Our management is responsible for establishing and maintaining adequate internal control over financial reporting (as that term is defined 
in Rules 13a-15(f) and 15d-15(f) under the Exchange Act) and for our assessment of the effectiveness of internal control over financial reporting. 
Our internal control over financial reporting is a process designed under the supervision of our President and our Chief Financial Officer, and 
effected by our Board of Directors, management and other personnel, to provide reasonable assurance regarding the reliability of financial reporting 
and the preparation of the financial statements for external purposes in accordance with U.S. generally accepted accounting principles. 
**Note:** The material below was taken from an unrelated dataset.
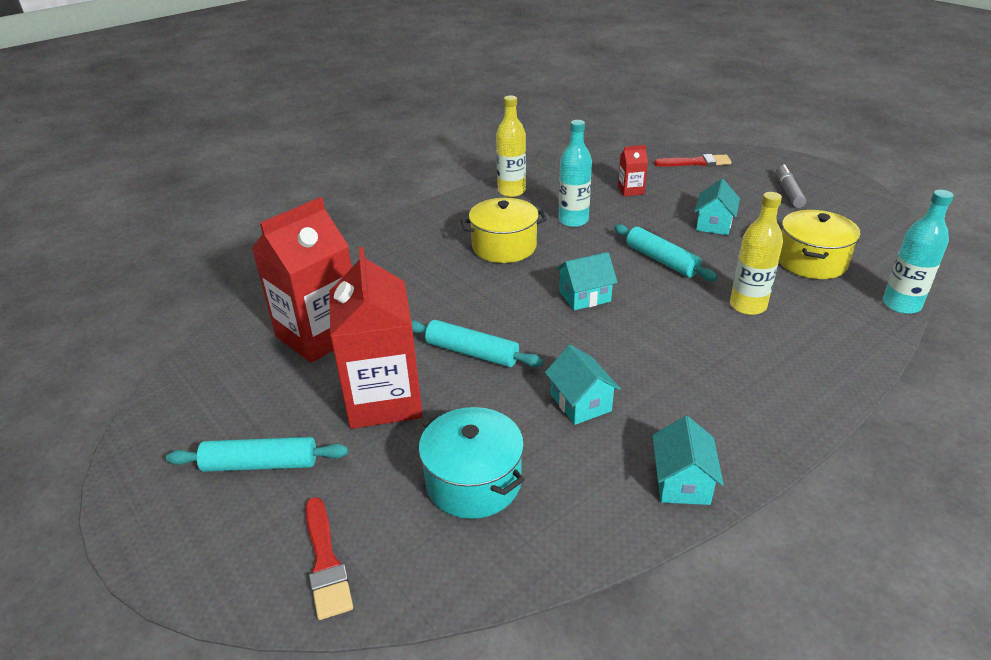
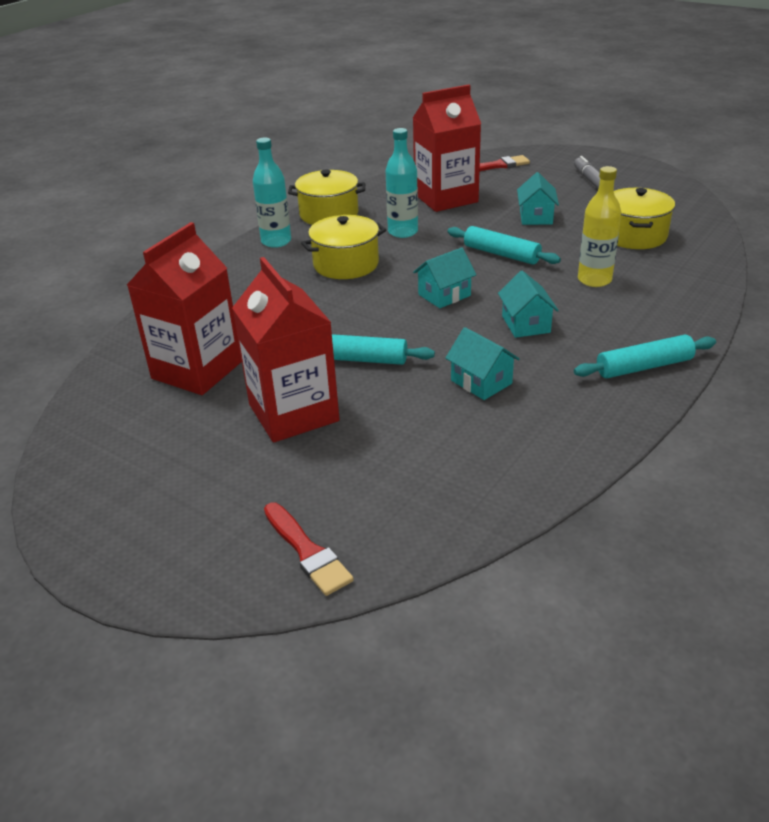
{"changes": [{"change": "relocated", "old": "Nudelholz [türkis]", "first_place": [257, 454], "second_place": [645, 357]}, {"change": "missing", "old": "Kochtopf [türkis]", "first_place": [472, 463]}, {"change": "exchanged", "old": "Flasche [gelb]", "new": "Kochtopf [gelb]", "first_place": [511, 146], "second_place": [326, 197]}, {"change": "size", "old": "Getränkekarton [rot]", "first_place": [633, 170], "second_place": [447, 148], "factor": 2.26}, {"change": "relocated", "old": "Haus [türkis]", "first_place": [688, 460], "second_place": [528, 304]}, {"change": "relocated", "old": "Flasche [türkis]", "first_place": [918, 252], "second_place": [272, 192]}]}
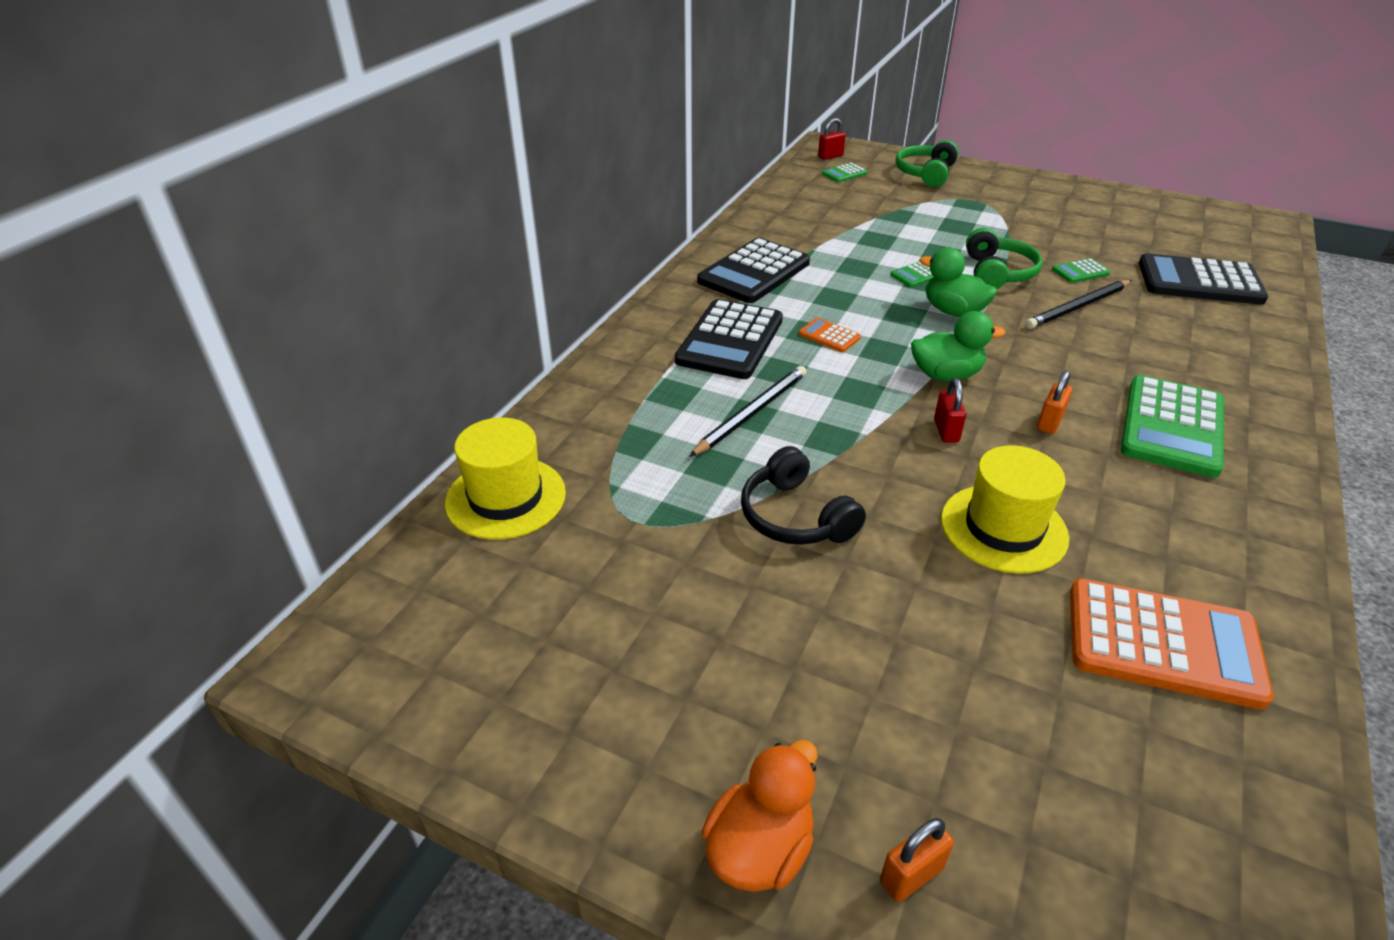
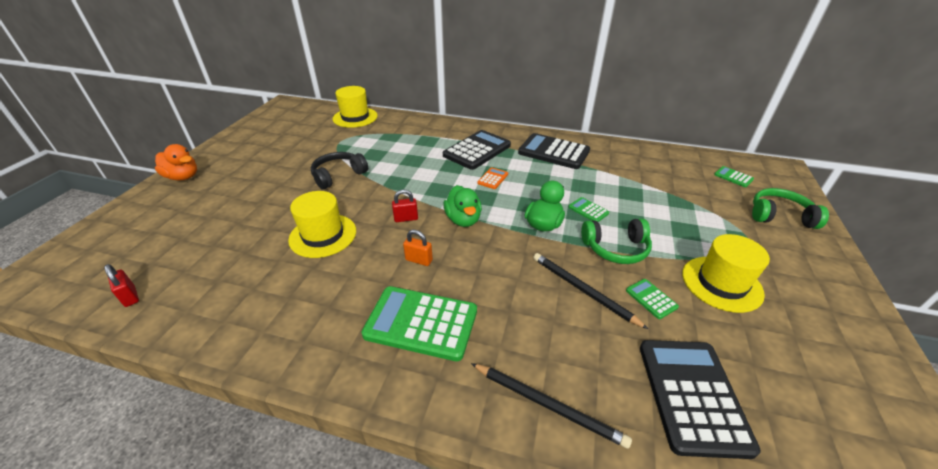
{"changes": [{"change": "spun", "old": "Taschenrechner [schwarz]", "first_place": [729, 339], "second_place": [477, 150], "degrees": 120}, {"change": "relocated", "old": "Bleistift [schwarz]", "first_place": [748, 411], "second_place": [551, 406]}, {"change": "relocated", "old": "Vorhängeschloss [rot]", "first_place": [832, 139], "second_place": [121, 285]}, {"change": "missing", "old": "Vorhängeschloss [orange]", "first_place": [917, 860]}, {"change": "missing", "old": "Taschenrechner [orange]", "first_place": [1172, 644]}, {"change": "appeared", "new": "Hut [gelb]", "second_place": [726, 273]}]}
Because of its inherent limitations, internal control over financial reporting may not prevent or detect misstatements. Also, projections of 
any evaluation of effectiveness to future periods are subject to the risk that controls may become inadequate because of changes in conditions, or 
that the degree of compliance with the policies or procedures may deteriorate. 

Our management, including our President and Chief Financial Officer, has conducted an assessment regarding the effectiveness of our 
internal control over financial reporting as of December 31, 2021, based on the framework established in Internal Control – Integrated Framework 
(2013) issued by the Committee of Sponsoring Organizations of the Treadway Commission. Based on our assessment under the criteria described 
above, management has concluded that our internal control over financial reporting was effective as of December 31, 2021. 

Changes in Internal Control over Financial Reporting 

There has been no change in our internal control over financial reporting (as such term is defined in Rules 13a-15(f) and 15d-15(f) under 
the Exchange Act) that occurred during the quarter ended December 31, 2021, that has materially affected, or is reasonably likely to materially 
affect, our internal control over financial reporting. 

Attestation Report of the Independent Registered Public Accounting Firm 

The effectiveness of our internal control over financial reporting as of December 31, 2021 has been audited by KPMG LLP, an independent 

registered public accounting firm, as stated in their report which is included herein. 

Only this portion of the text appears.